# [PROBLEM]
What this exercise needs is every entry restated as written, with no pictures.

Saved data entries
┄┄┄┄┄┄┄┄┄┄┄┄┄┄┄┄┄┄┄┄

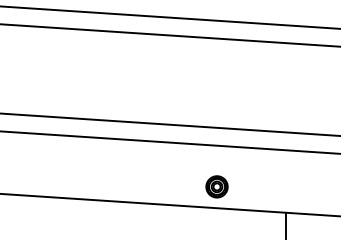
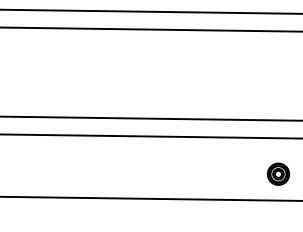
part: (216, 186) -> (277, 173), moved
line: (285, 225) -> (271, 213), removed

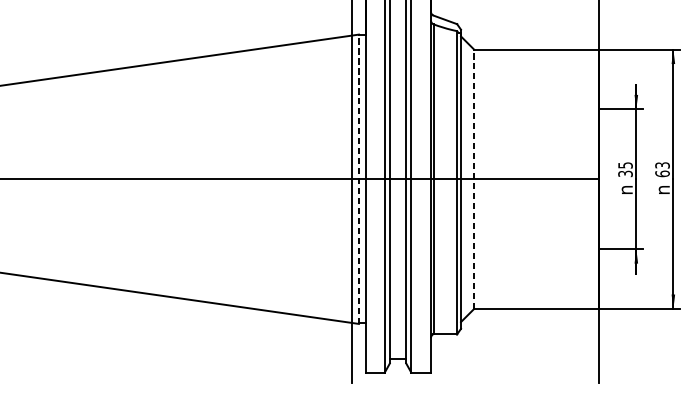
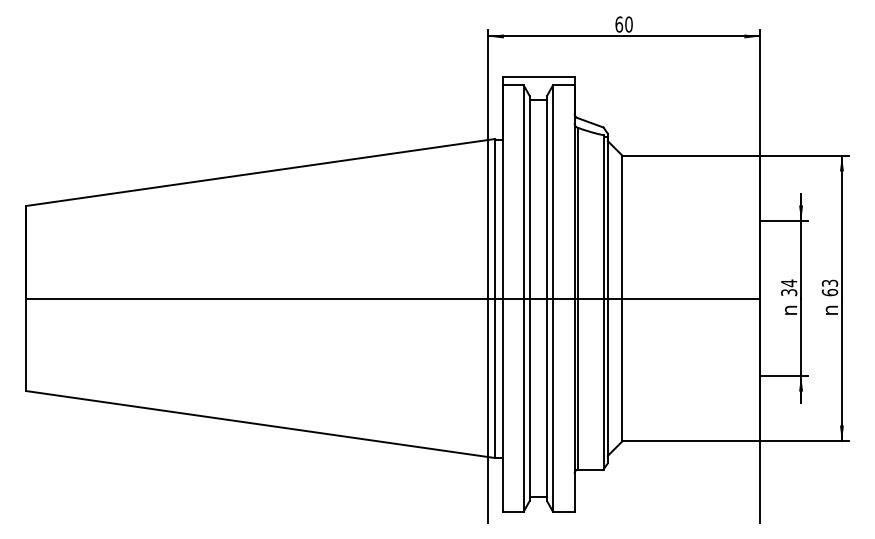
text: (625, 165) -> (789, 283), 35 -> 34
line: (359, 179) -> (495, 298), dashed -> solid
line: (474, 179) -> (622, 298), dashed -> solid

┄┄┄┄┄┄┄┄┄┄┄┄┄┄┄┄┄┄┄┄

# [ANSWER BOX]
part: (216, 186) -> (277, 173), moved
line: (285, 225) -> (271, 213), removed

text: (625, 165) -> (789, 283), 35 -> 34
line: (359, 179) -> (495, 298), dashed -> solid
line: (474, 179) -> (622, 298), dashed -> solid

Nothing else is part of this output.